THE GIRL NEXT DOOR (2007)
Gregory Wilson
Par Jean-François Vandeuren
Au début de son fracassant Blue Velvet, David Lynch
prenait un bain de soleil dans les rues d’un petit coin de paradis
comme nous n’en retrouvons que chez nos voisins du Sud. Évidemment,
cette superbe carte postale assortie à un fond musical des plus
enchanteurs ne servait en fait qu’à dissimuler une réalité
beaucoup plus sordide – la vermine se terrant sous une pelouse
d’un vert pourtant éclatant. À sa façon,
The Girl Next Door de Gregory Wilson reprend sensiblement la
même image, revisitant l’ère immaculée des
années 50 pour déterrer l’un des récits les
plus troublants de l’histoire des États-Unis. Ainsi, si
en surface le voisinage où habite le jeune David semble tout
à fait normal, sous terre, la cave sombre et lugubre de ses voisins
immédiats est sur le point de devenir le théâtre
d’un crime d’une rare cruauté. Ce cauchemar sera
celui de Meg et de sa sœur cadette. Suite au décès
de leurs parents, les deux frangines seront forcées d’habiter
chez leur tante Ruth et leurs trois cousins. Pour des raisons nébuleuses,
la mère on ne peut plus permissive de la maisonnée se
montrera plutôt sévère à l’endroit
de ses deux nouvelles locataires, en particulier l’ainée
qui deviendra vite son bouc émissaire. Les choses déraperont
toutefois d’une manière inimaginable lorsque la tension
entre les deux filles et leur famille d’accueil atteindra son
paroxysme. Sous le regard approbateur de leur mère, les trois
frères soumettront alors Meg à un jeu de torture physique
et psychologique qui dépassera vite l’entendement.
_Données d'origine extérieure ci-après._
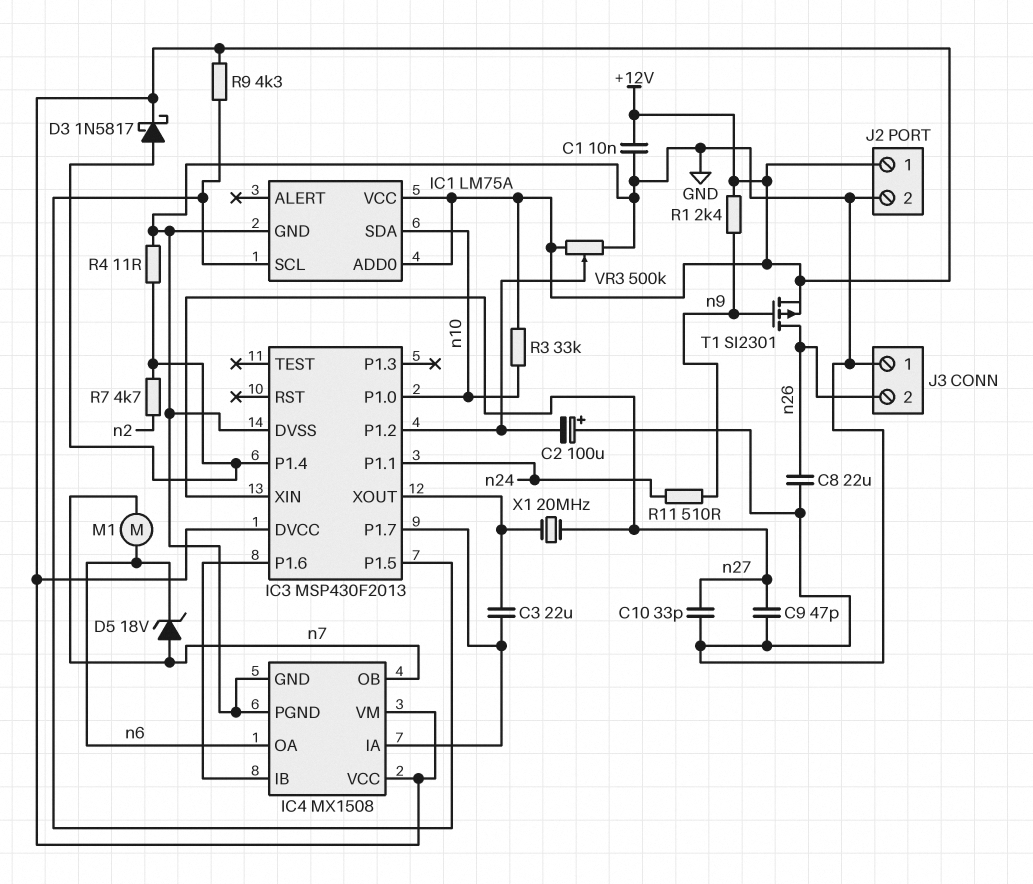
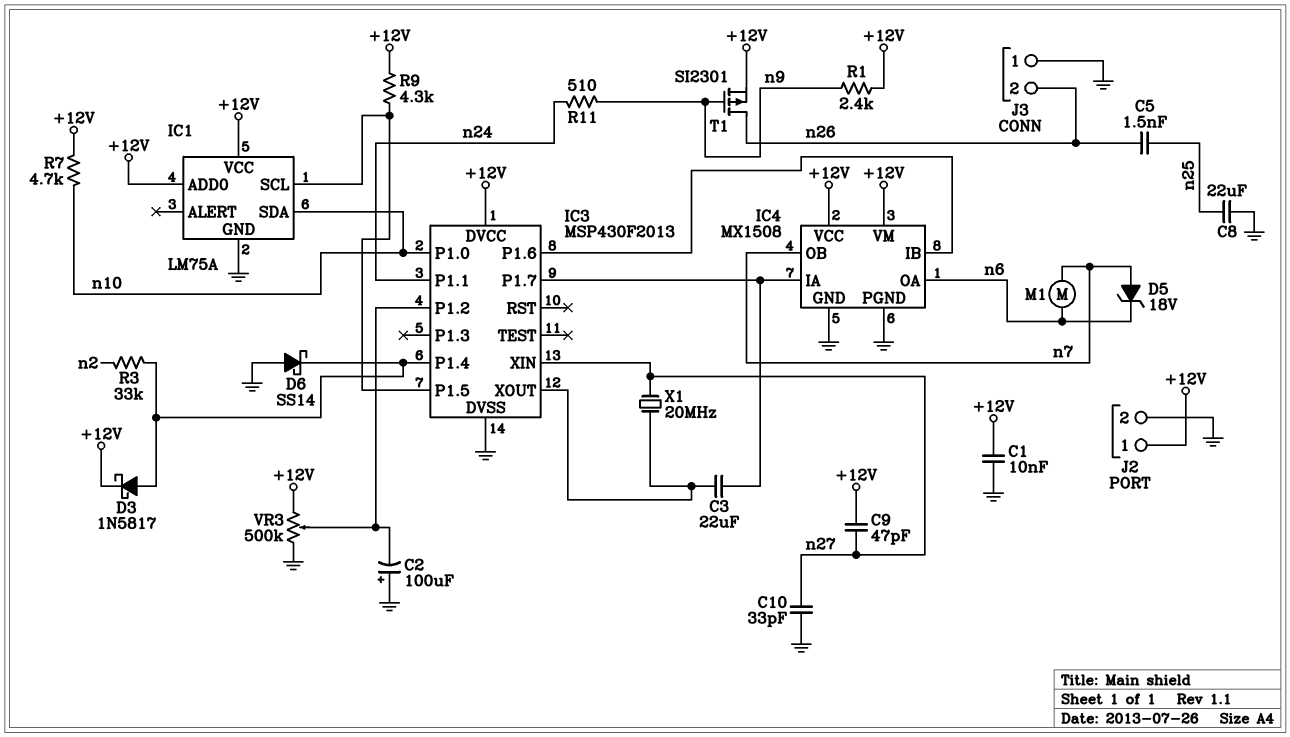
C5: none -> 1.5nF (n25, n26)
C8: 22uF (GND, n26) -> 22uF (GND, n25)
C9: 47pF (GND, n27) -> 47pF (+12V, n27)
D6: none -> schottky SS14 (A GND, K IC3/P1.4)
R3: 33k (+12V, n10) -> 33k (IC3/P1.4, n2)
R4: 11 (GND, IC3/P1.4) -> none
R7: 4.7k (IC3/P1.4, n2) -> 4.7k (+12V, n10)

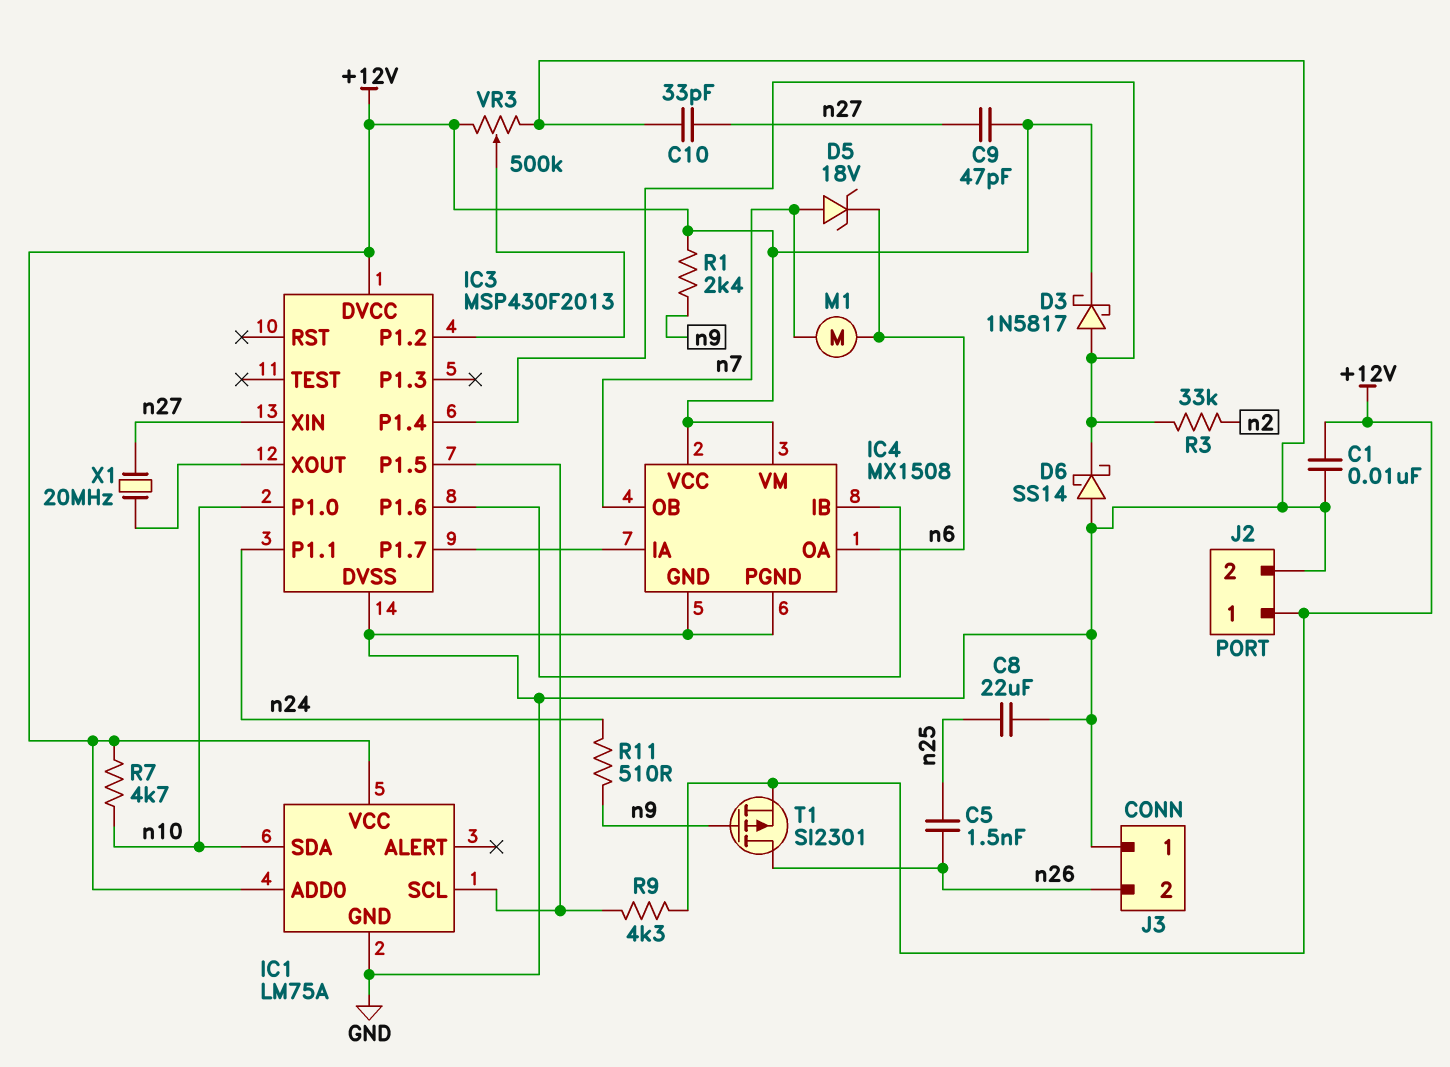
C2: 100uF (plus GND, minus IC3/P1.2) -> none
C3: 22uF (IC3/P1.7, IC3/XOUT) -> none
Aussi inconcevable que cela puisse paraître, le présent
effort est inspiré d’une histoire vraie ; celle de la jeune
Sylvia Likens qui fut séquestrée, torturée, violée
et assassinée par une femme et une bande d’adolescents
d’un quartier de l’Indiana au milieu des années 60.
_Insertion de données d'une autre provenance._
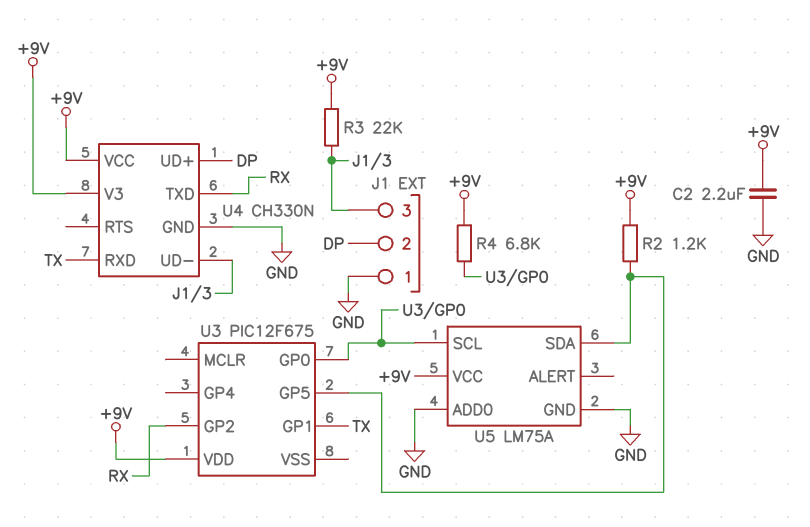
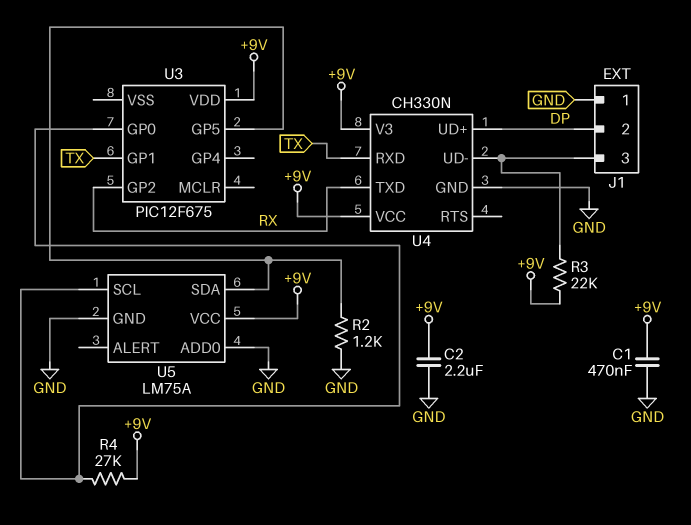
C1: none -> 470nF (+9V, GND)
R2: 1.2k (+9V, U3/GP5) -> 1.2k (GND, U3/GP5)
R4: 6.8k (+9V, U3/GP0) -> 27k (+9V, U3/GP0)

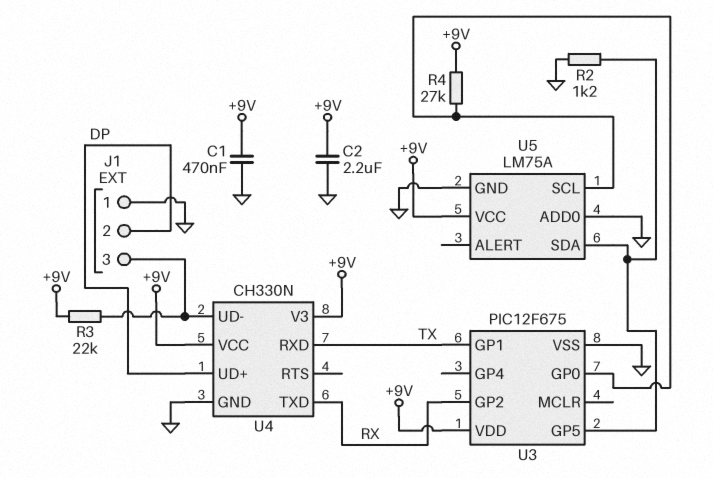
U3 pin VSS: none -> GND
Un crime pour le moins sordide dont s’inspira l’écrivain
Jack Ketchum pour écrire le roman The Girl Next Door,
que l’on crut longtemps inadaptable pour le grand écran.
Nous comprenons d’ailleurs pourquoi lorsque cette histoire insensée
se met véritablement en branle dans cette lecture tout aussi
dérangeante du cinéaste américain Gregory Wilson.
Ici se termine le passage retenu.